CS 311 Fall 2024  >  Exam Review Problems, Set E


CS 311 Fall 2024
Exam Review Problems, Set E

This is the fifth of seven sets of exam review problems. A complete review for the Final Exam includes all seven problem sets.

Problems

Review problems are given below. Answers are in the Answers section of this document. Do not turn these in.

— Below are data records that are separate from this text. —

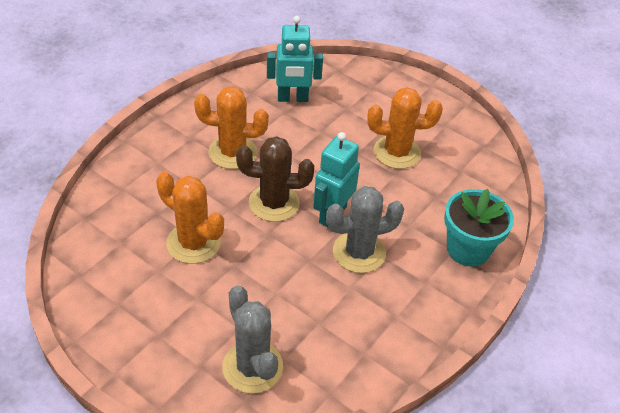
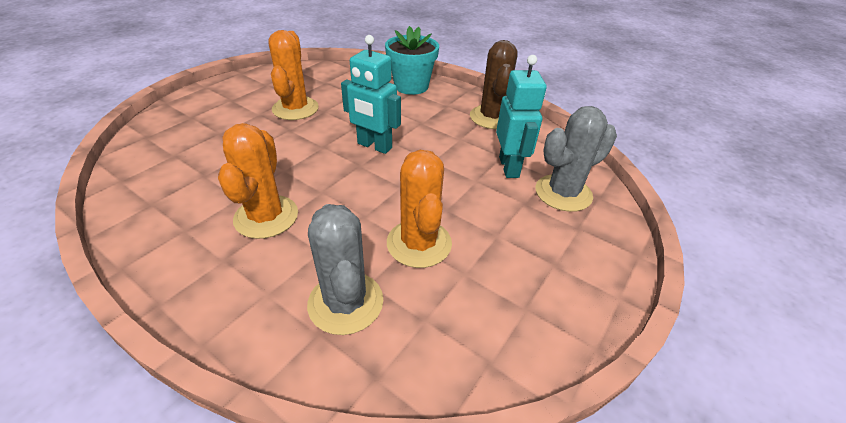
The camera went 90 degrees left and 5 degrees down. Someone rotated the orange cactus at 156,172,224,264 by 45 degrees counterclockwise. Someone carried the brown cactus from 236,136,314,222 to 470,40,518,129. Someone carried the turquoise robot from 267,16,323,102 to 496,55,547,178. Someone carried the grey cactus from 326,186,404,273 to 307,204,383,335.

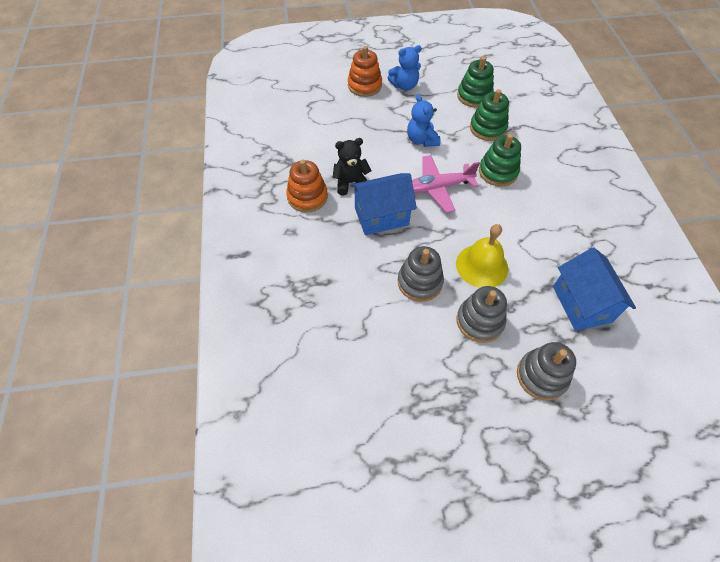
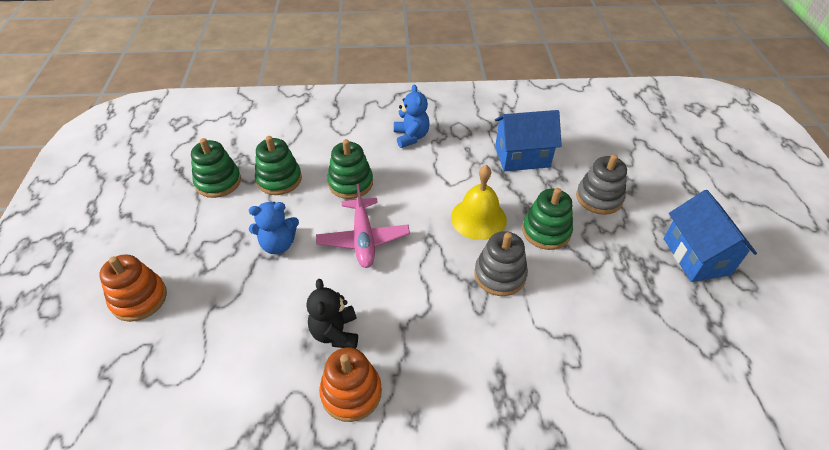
The camera went 85 degrees left and 10 degrees down. Someone carried the blue house from 350,173,417,235 to 664,190,757,282. Someone carried the blue teddy bear from 388,45,422,91 to 394,84,430,148. Someone repainted the grey stacking toy at 457,286,507,343, which became the green stacking toy at 522,188,573,250.

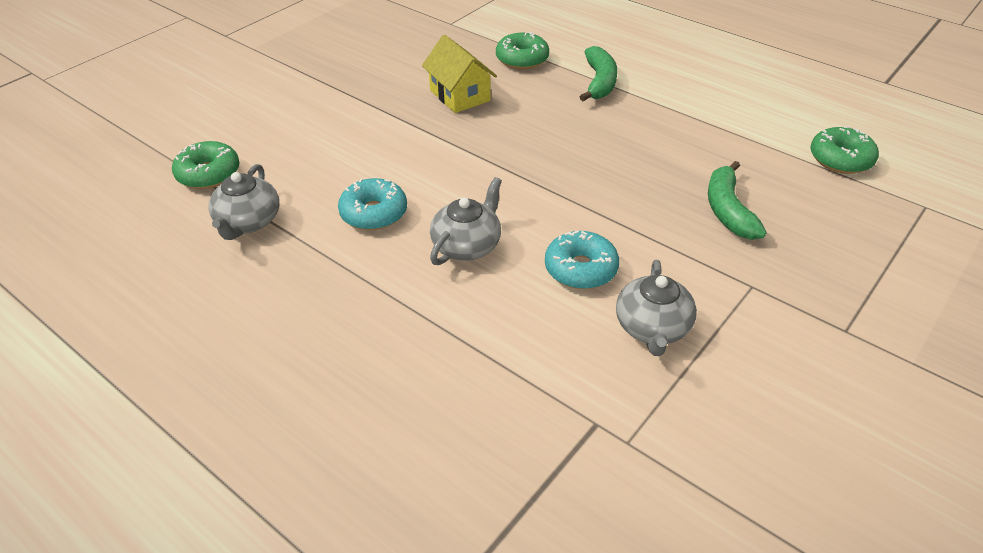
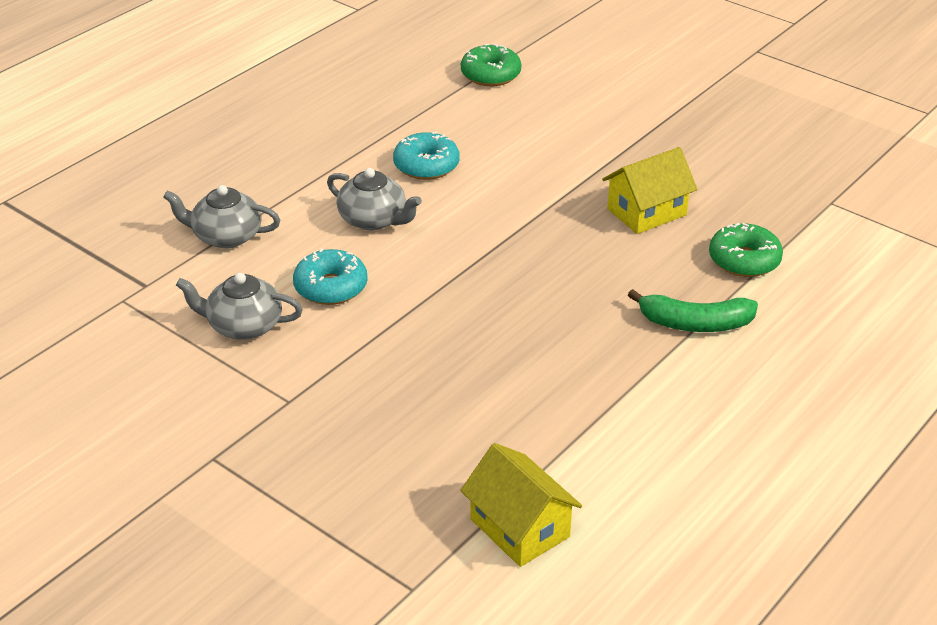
The camera went 90 degrees right and 5 degrees down. Someone carried the grey teapot from 208,164,279,240 to 163,185,280,248. Someone took away the green banana at 708,161,766,240. Someone swapped the green donut at 810,126,879,174 for the yellow house at 460,443,582,567.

    1. Compare & contrast Singly Linked Lists and Doubly Linked Lists, from the point of view of efficiency and order of operations.
    2. What does all this mean for the design of generic container types?

     
  1. List the STL sequence containers, and very briefly indicate how each is typically implemented. Hint. There are six of them.
     
    1. Briefly explain how an STL std::deque is generally implemented.
    2. What are the major advantages of a std::deque over other sequence types?
    3. The C++ standard says that insert at either end of a std::deque is “constant time”. We would not say that. Nonetheless, the C++ Standard is correct—and so are we. Explain.

     
    1. What is mean by iterator (and reference) validity?
    2. Briefly summarize the iterator validity rules for std::vector, std::list, and std::set.

     
  2. “An iterator is often a wrapper around a pointer.”
    1. What does this statement mean?
    2. Why a “wrapper”, and not just a pointer?

     
  3. Suppose the following operations are performed, in the order given, beginning with an empty structure:
    1. push(2)
    2. push(1)
    3. getTop
    4. push(3)
    5. getTop
    6. pop
    7. push(4)
    8. getTop
    9. pop
    10. getTop
    11. pop
    12. getTop
    13. pop
    Answer the following questions:
    1. If these operations are performed on a Stack, what values are returned by the five getTop operations (give them in order)? Remember that getTop does not alter the Stack.
    2. Suppose we replace “push” with “enqueue”, “pop” with “dequeue”, and “getTop” with “getFront”. We perform the operations on a Queue. What values are returned by the five getFront operations (give them in order)?
    3. Do a similar replacement, and answer the same question for a Priority Queue in which higher values come out first.

     
    1. Give three applications of Stacks.
    2. Give two applications of Queues.

     
  4. Suppose we implement a Queue (not using a circular buffer), based on each of the data structures below. For each, indicate the order of the three main queue operations (enqueue, dequeue, getFront).
    1. A Doubly Linked List.
    2. A smart array (front of the queue at the beginning of the array).
    3. std::deque.

     
    1. Explain the circular buffer method of implementing a queue.
    2. Suppose we have a circular buffer stored in a 10-element array (with indices 0..9). The first item in the queue is stored at index 7. If later items are stored at increasing indices, where is the 5th item?

     
    1. What is a rooted tree?
    2. Is there such a thing as an “unrooted tree”?

     
  5. A tree is shown below.
    Image not displayed: Tree for rooted tree terminology questions

    The following questions concern the bold node. One of these questions is nonsensical.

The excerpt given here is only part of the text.